From 1991–2016, Cygler served on the faculty in WSE’s Department of Management in successive roles of assistant, assistant professor, and professor. In 2016, she was appointed Head of the Management Systems Department within the WSE Human Capital Institute. Her courses were several times among the highest rated in the annual WSE students' Top Ten ranking. She also teaches Executive MBA courses at the PAN Institute of Economic Sciences.

Alongside her teaching and academic leadership, Cygler served as director of research at the Polish Information and Foreign Investment Agency from 2002-2003, followed by her work as an expert in the International Bureau at the Chancellery of the President of the Republic of Poland through 2005. She then served as commercial and economic counsellor at the Embassy of the Republic of Poland in Mexico. In 2016, she was appointed Director’s Proxy for Scientific Development at the Institute of Aviation in Warsaw.

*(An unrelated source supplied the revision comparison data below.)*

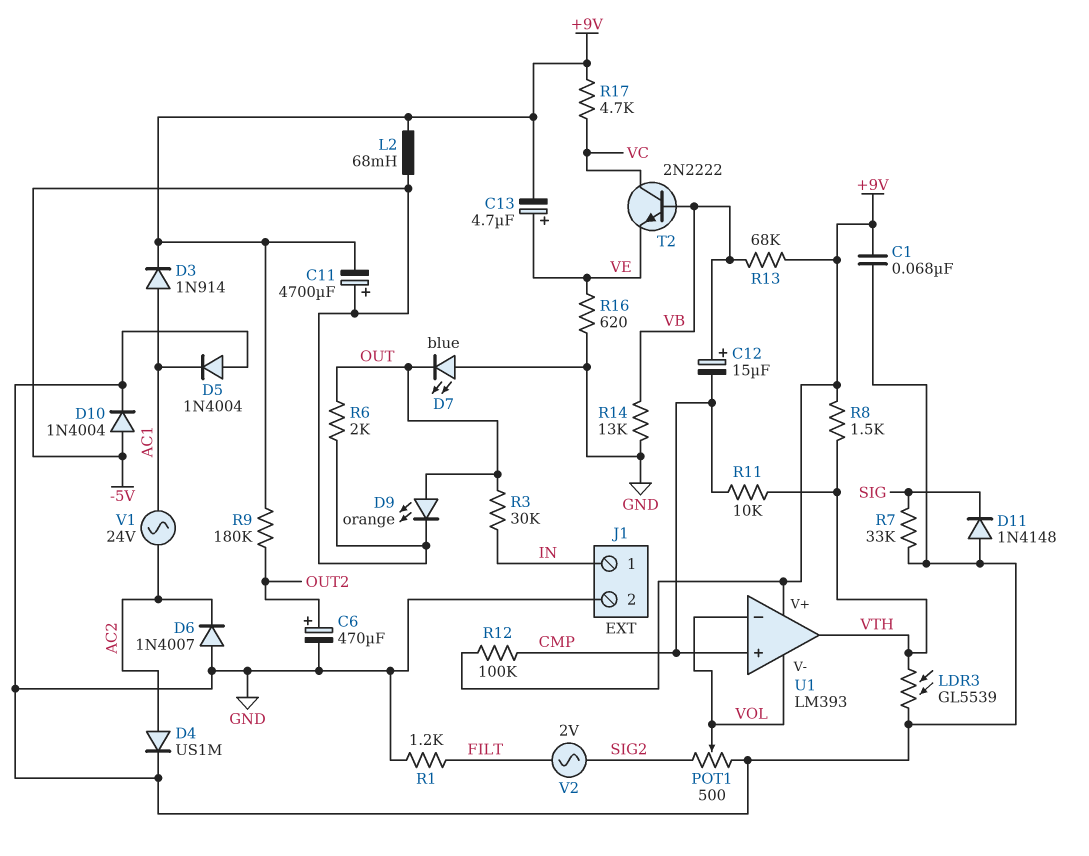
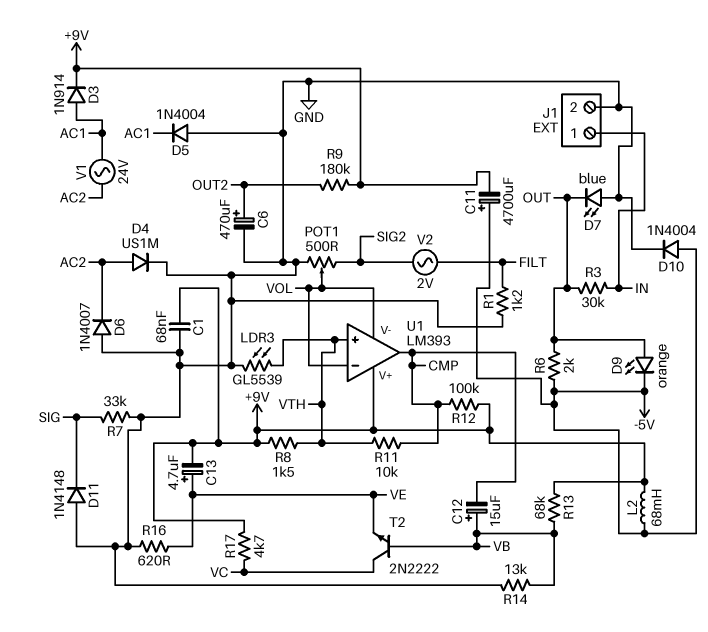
U1 pin in+: CMP -> VTH
U1 pin out: VTH -> CMP

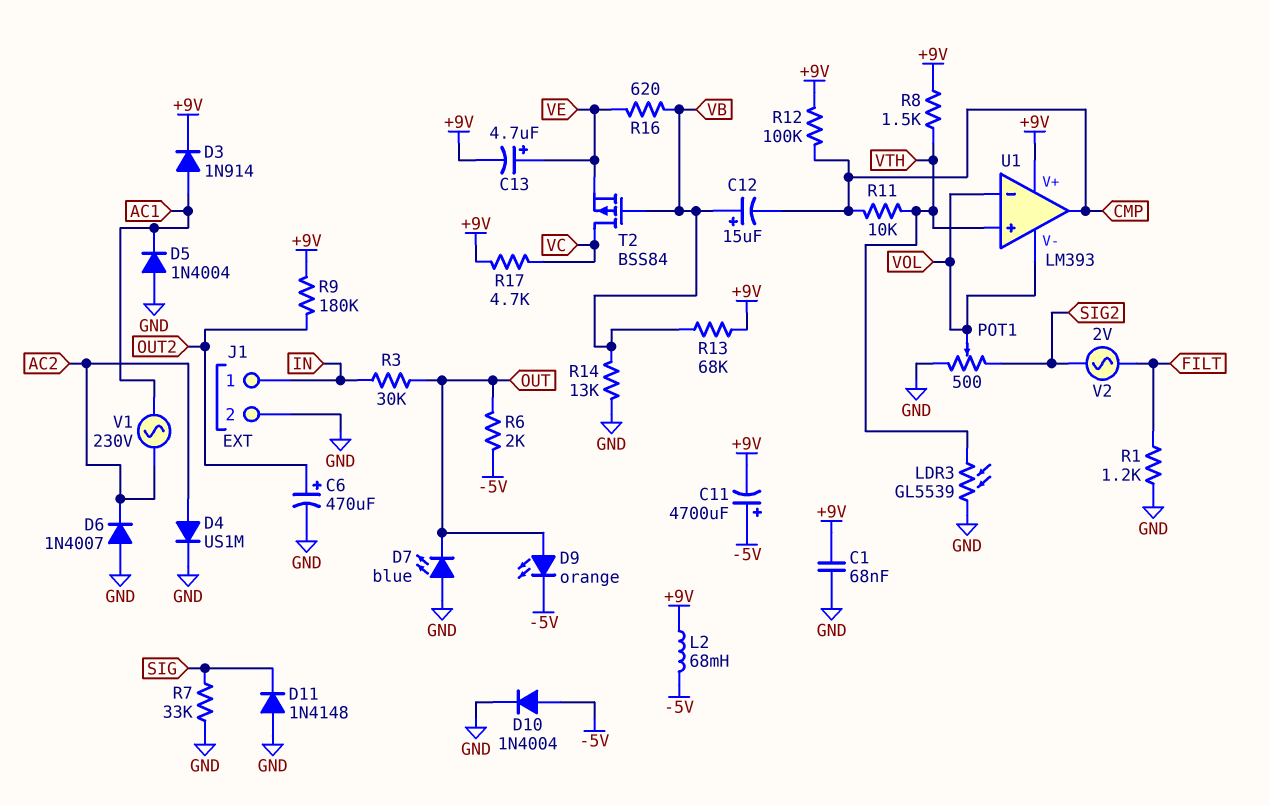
R16: 620 (GND, VE) -> 620 (VB, VE)
T2: NPN 2N2222 (B VB, C VC, E VE) -> PMOS BSS84 (G VB, D VC, S VE)
V1: AC 24V (AC1, AC2) -> AC 230V (AC1, AC2)

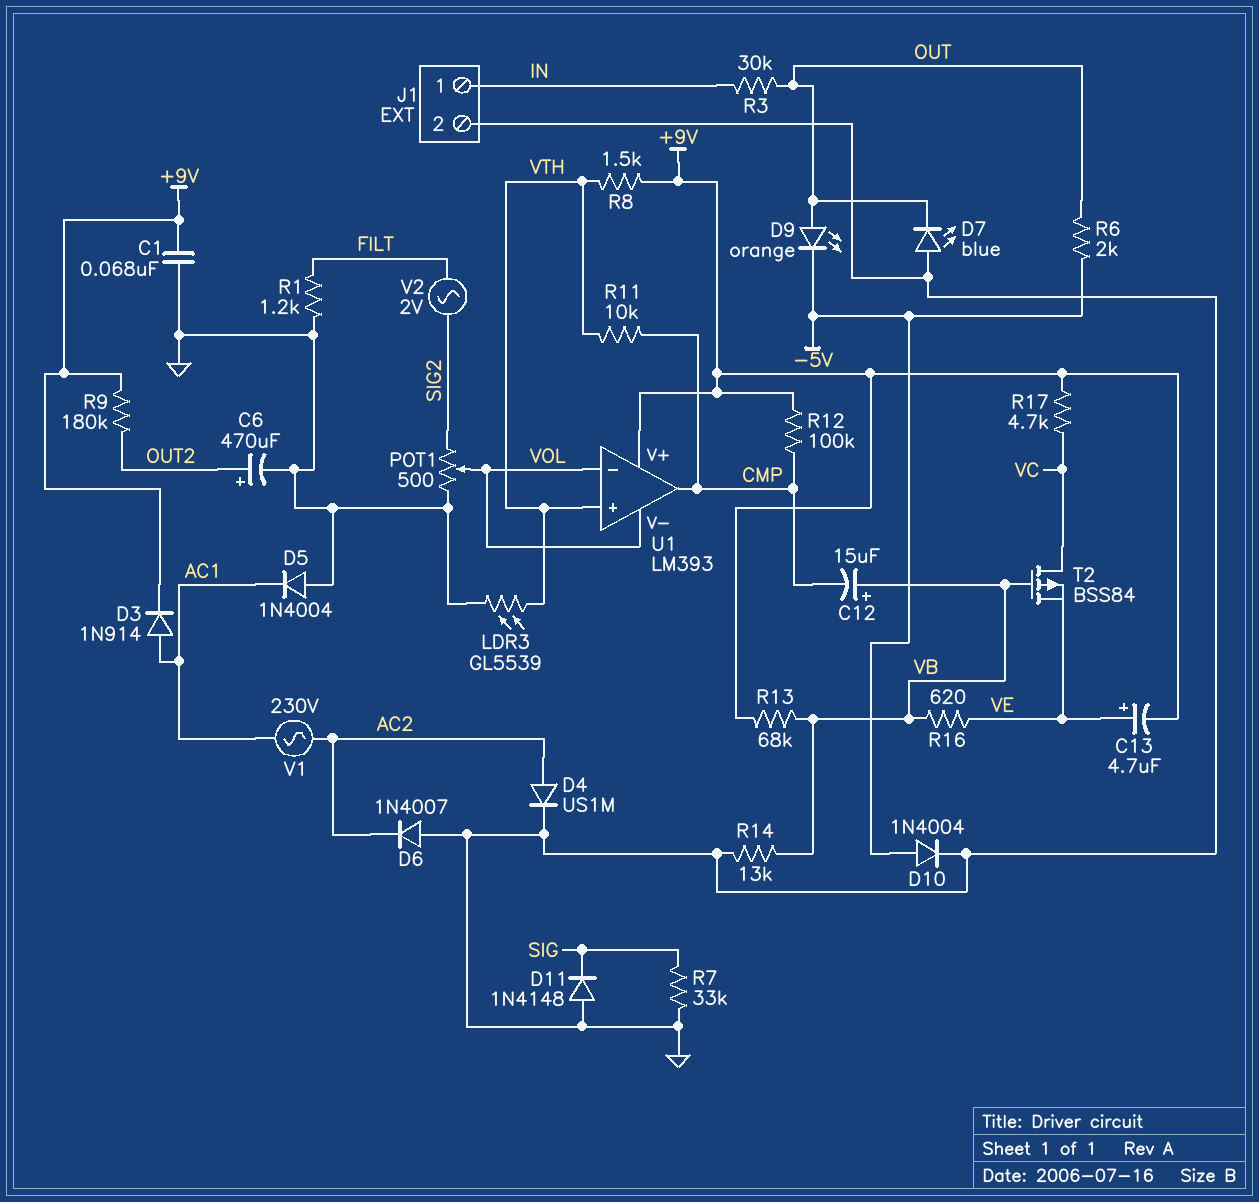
C11: 4700uF (plus -5V, minus +9V) -> none
L2: 68mH (+9V, -5V) -> none

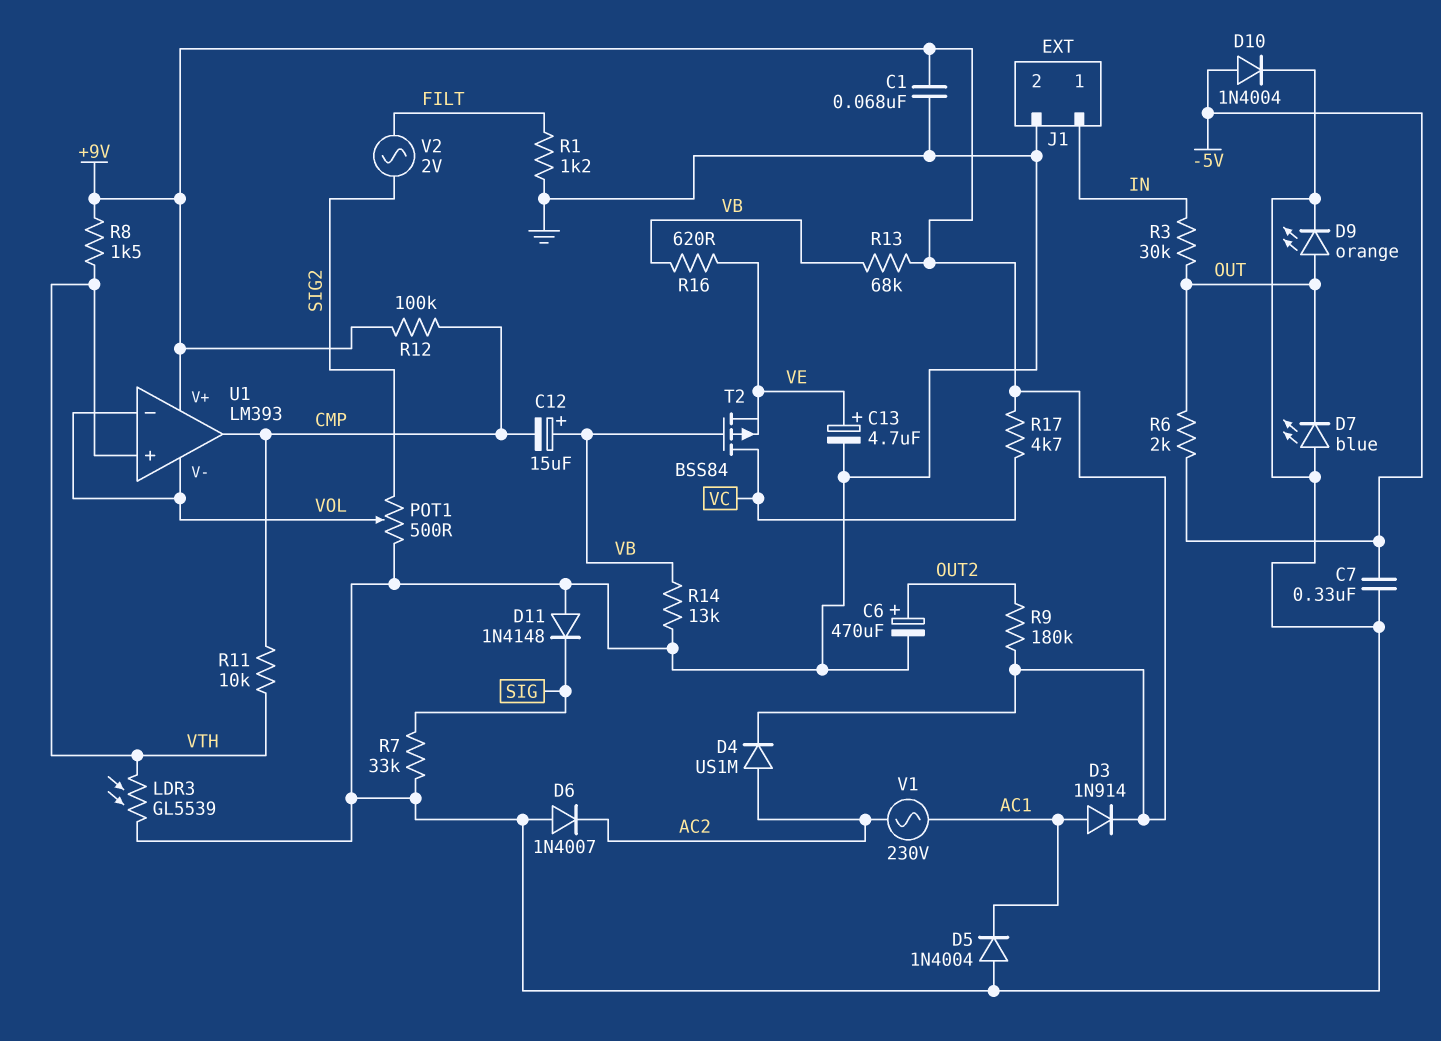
C7: none -> 330nF (-5V, GND)
C13: 4.7uF (plus VE, minus +9V) -> 4.7uF (plus VE, minus GND)
D4: diode US1M (A AC2, K GND) -> diode US1M (A AC2, K +9V)
D9: LED orange (A OUT, K -5V) -> LED orange (A OUT, K GND)

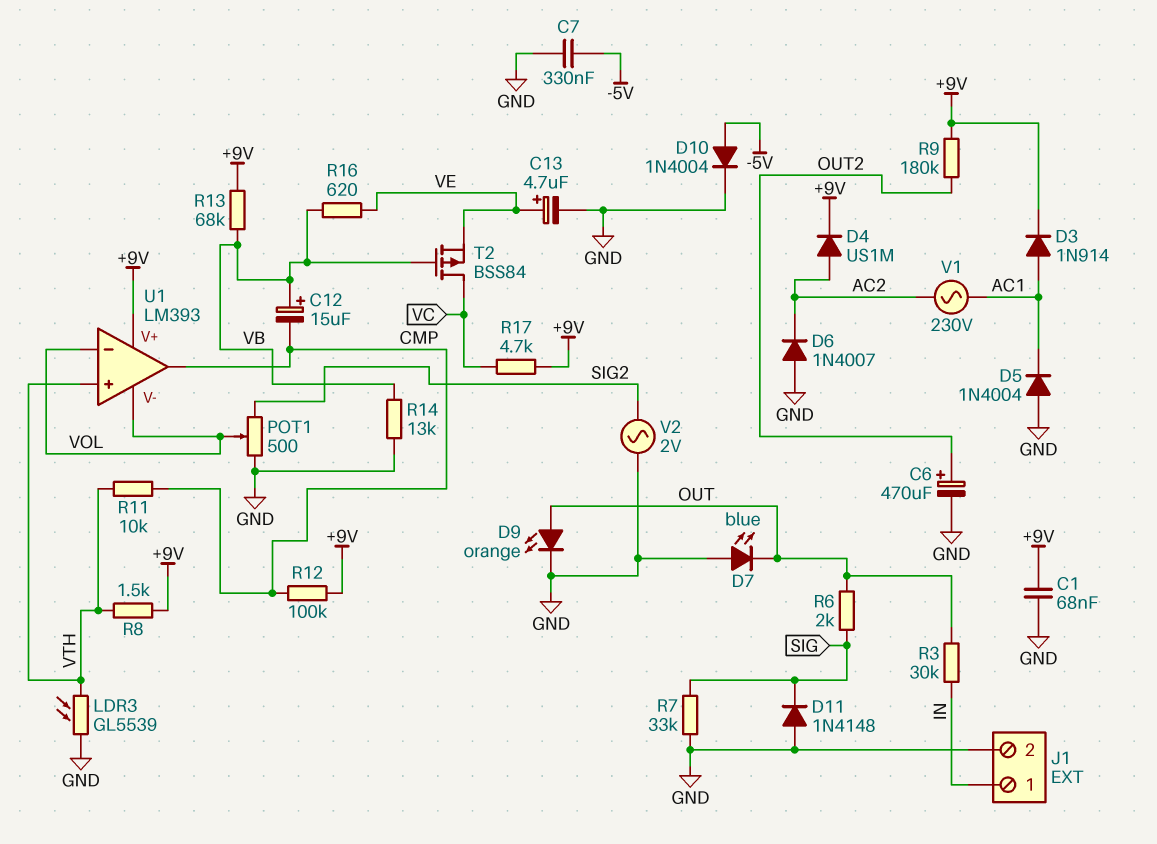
R1: 1.2k (FILT, GND) -> none
R6: 2k (-5V, OUT) -> 2k (OUT, SIG)
V2: AC 2V (FILT, SIG2) -> AC 2V (GND, SIG2)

Cygler is a member of the Programme Board of the "Innovative Economy Institute" Foundation (Polish: Fundacja Instytut Innowacyjna Gospodarka), Warsaw, and an expert in the Intellectual Development (Polish: Inteligentny Rozwój) Program at the Ministry of Development, and an expert at the Employers' Union of Warsaw and Masovia (Związek Pracodawców Warszawy i Mazowsza).

Cygler also serves on editorial boards of Engineering Management in Production and Services, Forum Scientiae Oeconomia, Zeszyty Naukowe Wyższej Szkoły Humanitas. Zarządzanie, and Marketing Instytucji Badawczych i Naukowych.

== Selected publications ==
- J. Cygler, W. Sroka, The Boundaries of Coopetition: A Case Study of Polish Companies Operating in the High-Tech Sector [in:] J. Ateljević, J. Trivić, Economic Development and Entrepreneurship in Transition Economies Springer, 2016, pp. 253–269. ISBN 978-3-319-28855-0.
- J. Cygler, Structural Pathology in Inter-organizational Networks and the Decision-Making Autonomy of Its Members [in:] W. Sroka, Š. Hittmár, Management of Network Organizations, Springer, 2015, pp. 181–195. ISBN 978-3-319-17346-7.
- J. Cygler (ed.), Wymiana gospodarcza Polski Wschodniej z krajami byłego ZSRR i ryzyka z tym związane, Warszawa, Związek Pracodawców Warszawy i Mazowsza, 2015, ISBN 978-83-64159-01-5.
- J. Cygler, M. Aluchna, E. Marciszewska, M.K. Witek-Hajduk, G. Materna, Kooperencja przedsiębiorstw w dobie globalizacji. Wyzwania strategiczne, uwarunkowania prawne, Warszawa, Wolters Kluwer Polska, 2013, ISBN 978-83-264-4360-2.
- J. Cygler, Guanxi – chińska koncepcja sieci, "Przegląd Organizacji". no 6, pp. 14–18, 2011.
- J. Cygler, Kooperencja przedsiębiorstw. Czynniki sektorowe i korporacyjne, Warszawa, Oficyna Wydawnicza Szkoły Głównej Handlowej, 2009, ISBN 978-83-7378-421-5.
- J. Cygler, Alianse strategiczne, Warszawa: Difin, 2002, ISBN 83-7251-223-X.
- J. Cygler, Organizacje sieciowe jako forma współdziałania przedsiębiorstw [in:] M. Romanowska, M. Trocki, Przedsiębiorstwo partnerskie, Warszawa: Difin, 2002, pp. 147–160. ISBN 83-7251-265-5

== Awards ==
- Silver Cross of Merit (2011).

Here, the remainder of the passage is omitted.